To declare my interest, I want to encourage a practice of psychoanalytic reading of the Bible integrated into a genuinely critical approach, as opposed to a pseudo-criticism that doesn’t criticize anything (Bal 1991: chap. 3). This implies, first of all, that psychoanalytic method be kept in a tense relation of mutual critique with the other methods, not automatically submitted to another law than its own, as when some dominant method admits it, but only as subsidiary or secondary, forgetting that psychoanalysis has its own thing to say about submission to the law.1 (Psychoanalytic method is here exemplary of a range of “new” methods, literary, etc., about which I would say the same thing. I stress that I am not advocating rejection of historicalcritical methods, but rather a critical view of how methods interact with each other.) Second, this implies a psychocritique which, in line with current theory, does not exclude the critic from the criticism, living up to Jürgen Habermas’s characterization of psychoanalysis as “the only tangible example of a science systematically incorporating self-reflection” (Habermas 1971:214, and cf. the whole chapter; see also Bal 1991:35-36).
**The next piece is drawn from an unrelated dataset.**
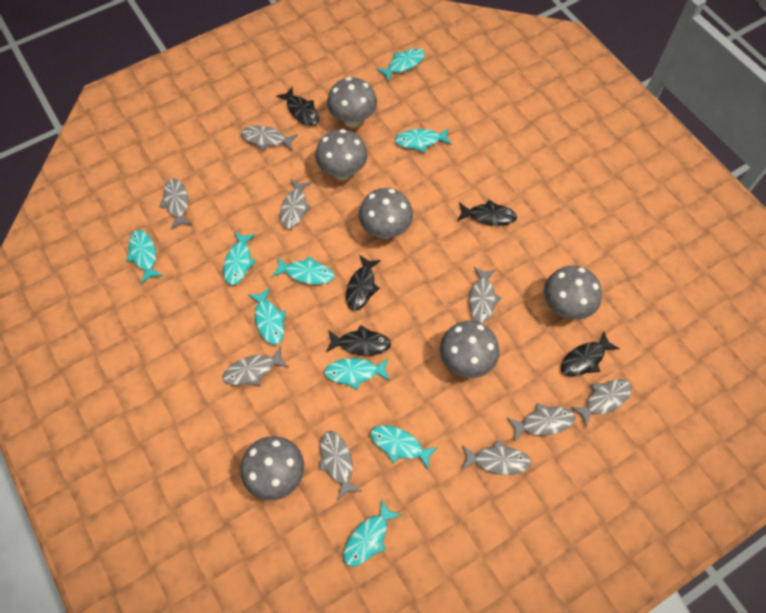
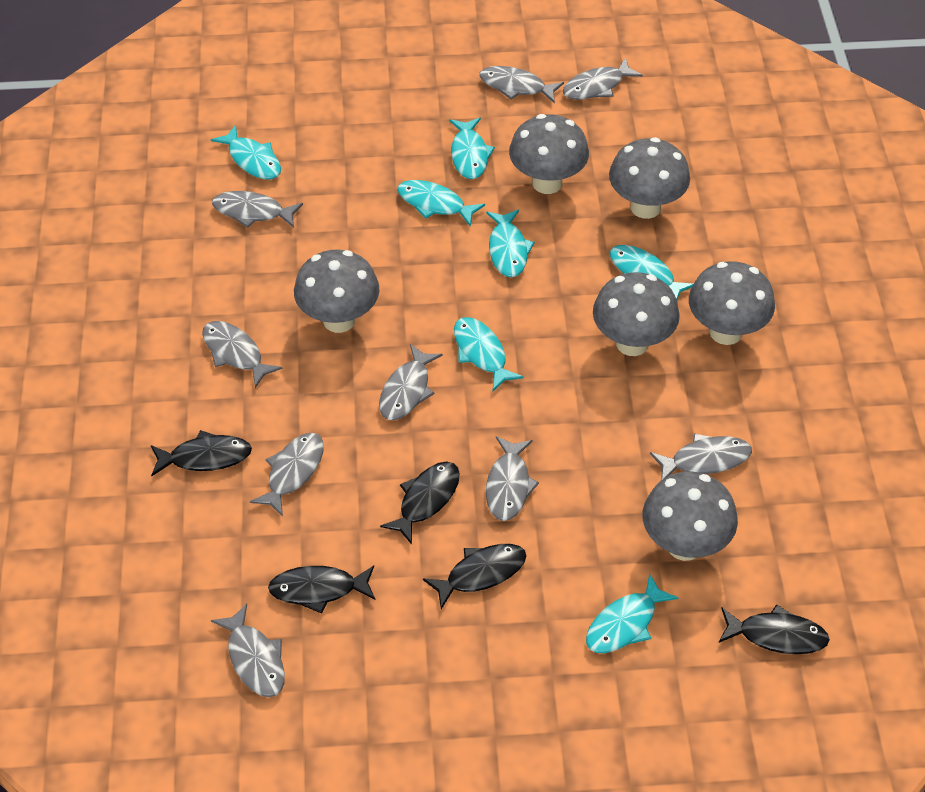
turquoise fish: 9 -> 7

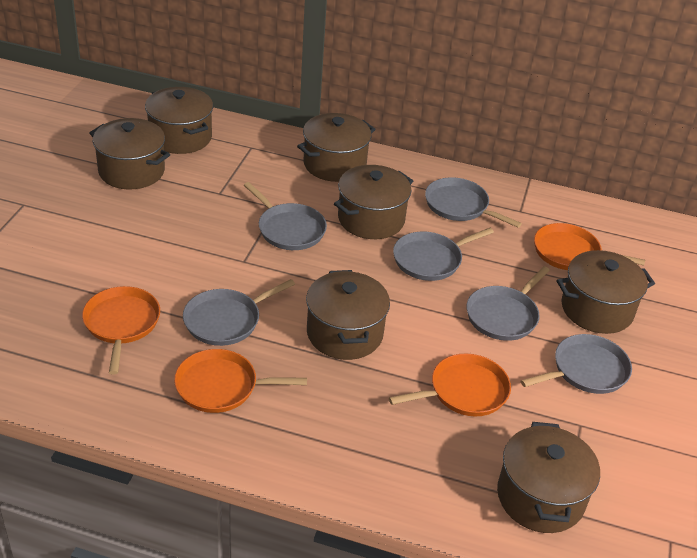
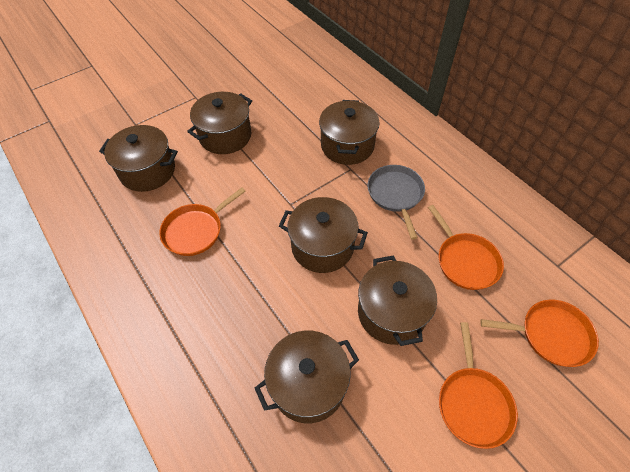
brown pot: 7 -> 6
grey pan: 6 -> 1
This means coming to terms, in interpretive work, with the reality of transferential and countertransferential relationships at all levels.2 The results of interpretation are at no point separate from the unconscious reasons why I am doing it-though the interpretation always pretends to such separation, to objectivity (as biblical studies amply confirm). I find a superb model in Jane Gallop’s Reading Lacan (Gallop 1985), which never loses touch with what is going on between Lacan and Freud (whom to interpret was Lacan’s life’s work), or with what is going on between herself and Lacan.